We show how this factorization alters the underlying loss landscape and effectively enables each neuron in the network to learn using its own self-adaptive learning rate.
- Score: 1.911678487931003
- License: http://creativecommons.org/licenses/by-nc-sa/4.0/
- Abstract: Continuous neural representations have recently emerged as a powerful and
flexible alternative to classical discretized representations of signals.
However, training them to capture fine details in multi-scale signals is
difficult and computationally expensive. Here we propose random weight
factorization as a simple drop-in replacement for parameterizing and
initializing conventional linear layers in coordinate-based multi-layer
perceptrons (MLPs) that significantly accelerates and improves their training.

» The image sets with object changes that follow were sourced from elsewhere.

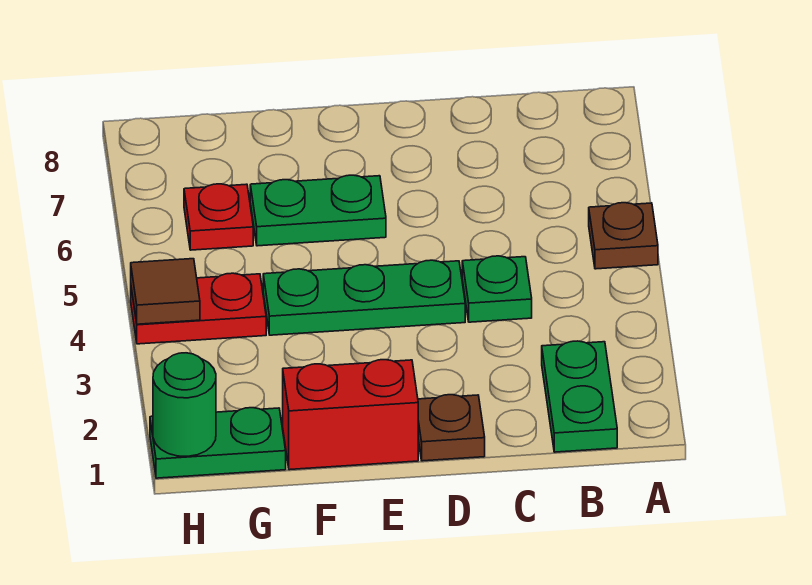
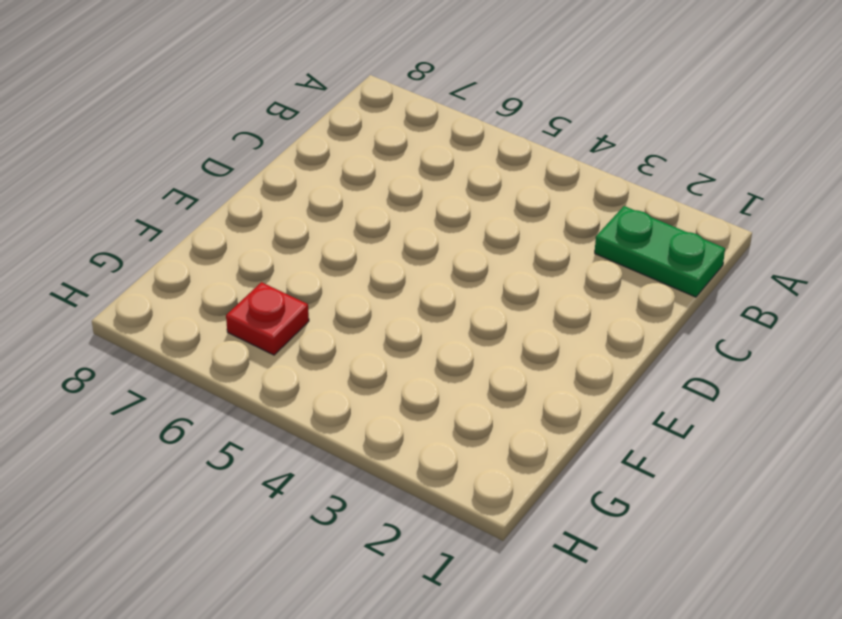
none -> brown plate A5 level 1
none -> green plate C4 level 1
none -> brown plate D1 level 1

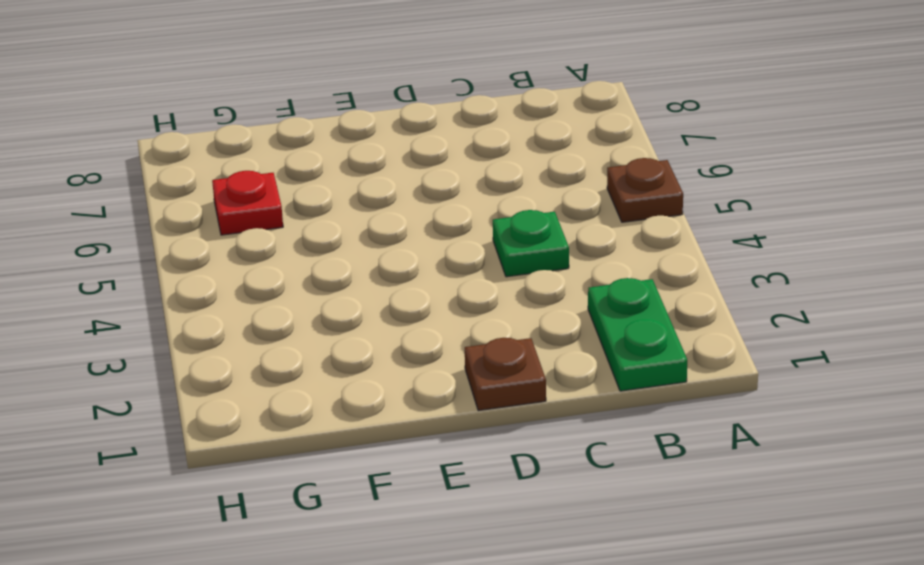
none -> green plate D4:F4 level 1
none -> red brick E1:F1 level 1
none -> green plate E6:F6 level 1

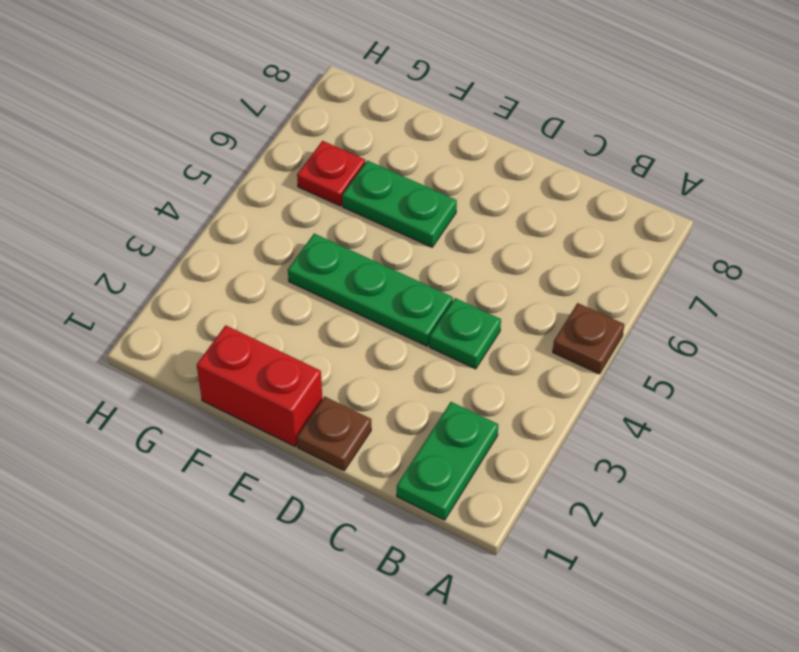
none -> green plate G1:H1 level 1
none -> red plate G4:H4 level 1
none -> green round brick H1 level 2

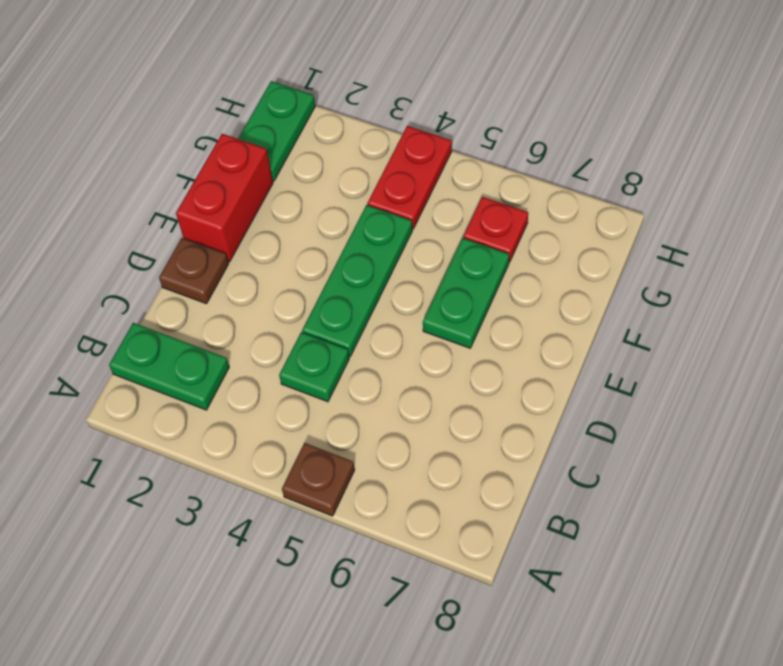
none -> green round brick H1 level 2
none -> brown tile H4 level 2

We show how this factorization alters the underlying loss landscape and
effectively enables each neuron in the network to learn using its own
self-adaptive learning rate. This not only helps with mitigating spectral bias,
but also allows networks to quickly recover from poor initializations and reach
better local minima. We demonstrate how random weight factorization can be
leveraged to improve the training of neural representations on a variety of
tasks, including image regression, shape representation, computed tomography,
inverse rendering, solving partial differential equations, and learning
operators between function spaces.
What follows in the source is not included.